Most of us have an age in mind at which we’d like to stop working. But what if circumstances change and you need to retire early?
According to a 2020 survey conducted by the Employee Benefit Research Institute, nearly half of retirees said they left the workforce earlier than planned
Early retirement is often brought about by unexpected events such as an illness or a layoff—both of which were especially prevalent in the wake of the coronavirus pandemic. “It may not be part of your plan, but that doesn’t mean it isn’t doable,” says Rob Williams, vice president financial planning at the Schwab Center for Financial Research. “The challenge is figuring out whether your savings can last.”
With that in mind, here are three steps you can take to determine if you’re prepared for early retirement.
Step 1: Review your current financial picture
To begin, ask yourself three questions:
- What are my expenses now?
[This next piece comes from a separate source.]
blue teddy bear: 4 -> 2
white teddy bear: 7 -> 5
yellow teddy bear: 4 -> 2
Start adding up your current expenses, which will help determine your target annual income. It can be helpful to split your expenses into two columns: one for need-to-haves (such as groceries and housing) and one for nice-to-haves (such as eating out, hobbies, and travel)—which will make it easier to identify cuts should you need to trim back.
- What could my expenses look like in retirement? Consider what expenses may look like in retirement. You might need to replace your car in 5 years or the roof in 15 years. Maybe you want to help pay for your child’s wedding or prepare for long term care needs in late retirement. To imagine what life may look like, it may be easier to think in increments like 5, 10, 15 or 30 years from now.
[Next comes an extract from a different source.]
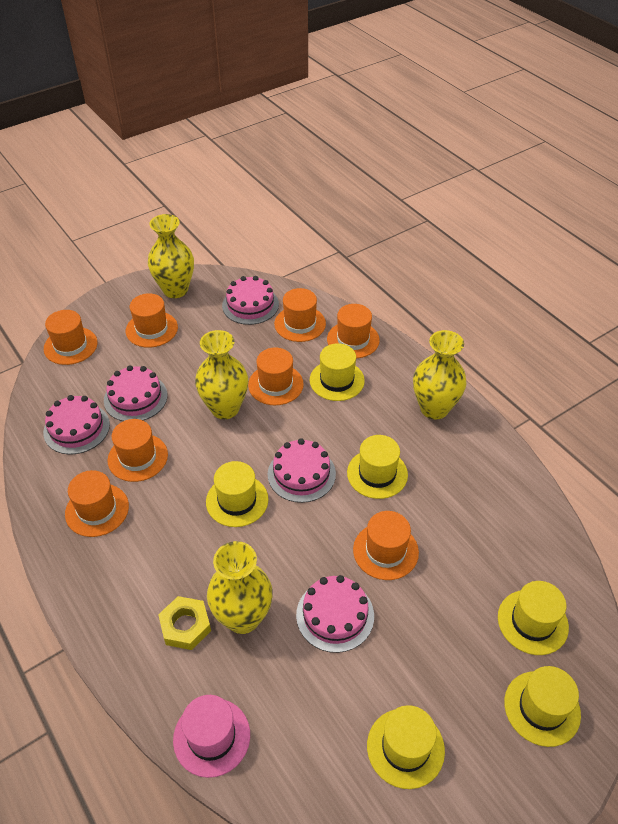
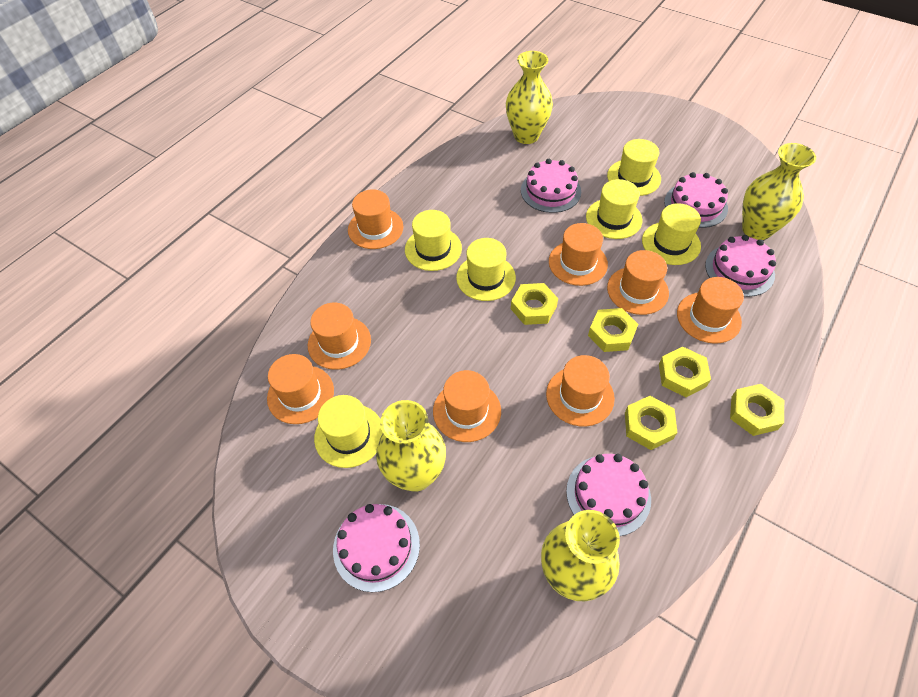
pink hat: 1 -> 0
yellow nut: 1 -> 5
- What’s my potential income? Tally up any earnings you expect to receive from pensions, Social Security, and any other sources of nonportfolio income. Subtract that number from your target annual income to determine how much of your income you’ll need to generate from your portfolio. For example, if you need $90,000 in total income and expect to receive $40,000 in nonportfolio income, you’ll need to withdraw $50,000 a year from your portfolio to meet your spending needs. That said, keep in mind the so-called “4% rule,” which says that withdrawing 4% of your portfolio in your first year of retirement—and adjusting that number annually for inflation—will give your portfolio a high probability of lasting 30 years. Thus, if you want to withdraw $50,000 in your first year of retirement, you’ll need a portfolio balance of at least $1.25 million ($50,000 / 0.04). Keep in mind, this is a place to start. You can review and adjust spending over time, based on investment performance and other factors.
- What about health care? If you lose your employer-sponsored health insurance, you’ll need coverage until you become eligible for Medicare at age 65. Make sure to consider and compare all available options, including COBRA, private insurance, and joining your spouse’s plan, if available. You may also be eligible for discounted coverage through organizations such as AARP. “Health care can take a big bite out of your income, so leave no stone unturned when looking for the best option,” Rob says.
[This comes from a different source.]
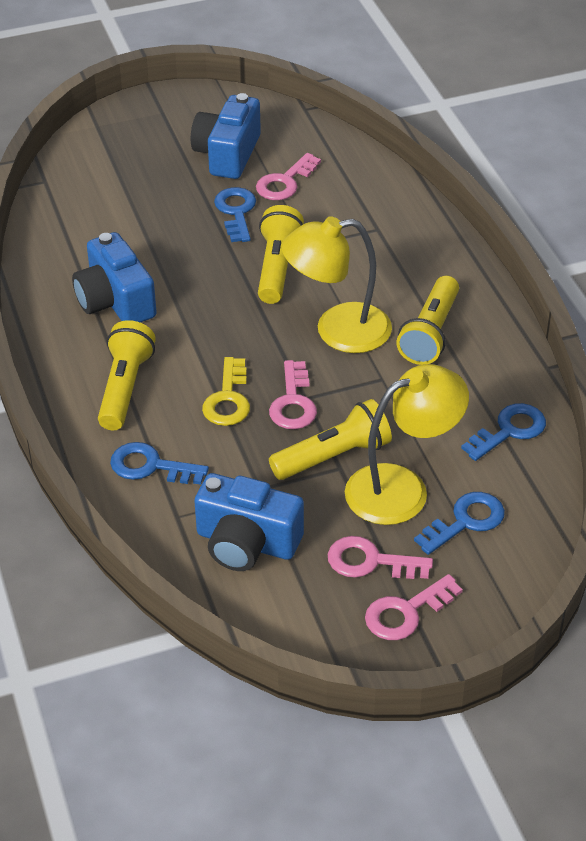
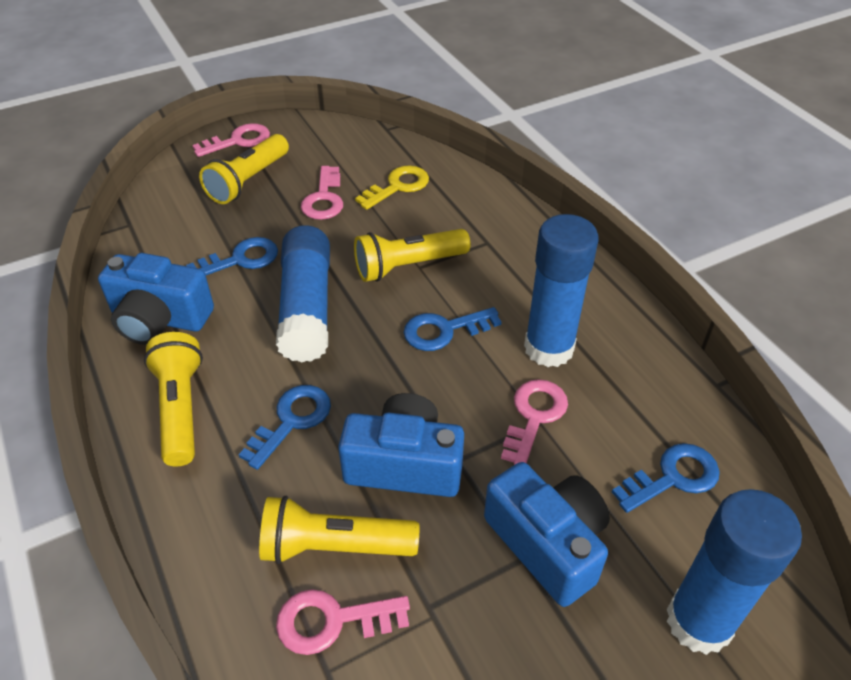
blue glue stick: 0 -> 3
yellow lamp: 2 -> 0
Step 2: Assess your portfolio
Now that you have a clear picture of your income needs, you should dig into your portfolio’s health to determine if it’s equipped to support an extended retirement. Ask yourself:
- Do I have enough set aside in short-term reserves to weather a downturn? We suggest having enough cash on hand to cover a year’s worth of retirement expenses. Then, allocating another two to four years’ worth of spending needs in short-term investments such as certificates of deposit and Treasury bills. Having an adequate short-term reserve can help you avoid having to make a portfolio withdrawal during a downturn.
- Is my asset allocation in line with my risk tolerance? After setting aside money needed soon, your mix of assets plays the largest role in controlling the amount of risk and potential return in your portfolio. For example, a large allocation to stocks will give you the most growth potential, but also exposes you to potential for larger losses—especially in the short term. However, with enough in short-term reserves, we suggest investing the remainder of your portfolio that is in line with your goals, time horizon and risk tolerance. “When you’re facing a retirement that could last a decade longer than planned, you may need to hold more stocks in the early years to capture as much growth potential as possible, after you set aside your short-term reserve” Rob says.
Step 3: Run a financial plan and rebalance your portfolio
Lastly, you need the confidence to know if you can retire. Use a retirement calculator, or if you’re a Schwab client, run a complimentary financial plan on schwab.com, to look at your investments, growth potential, and likelihood, without future changes in spending, that your savings can last. If you would like help, consider working with a qualified financial planner.
Maintaining a diversified, balanced portfolio becomes all the more important in retirement because it helps ensure your portfolio isn’t taking on too much—or too little—risk. A plan will help determine an appropriate target allocation – in other words, your investment mix.
Anytime your portfolio drifts from its target allocation by more than a few percentage points, use it as an opportunity to bring your holdings back in balance. For example, if your target stock allocation is 60% but your holdings have drifted to 65%, you may want to sell part of your stock holdings and invest the proceeds in areas, such as fixed income, that have become underweight.
The bottom line
“Life doesn’t always go according to plan, but reevaluating your finances and portfolio allocation is an important first step toward keeping your retirement on track—no matter when it hits,” Rob says.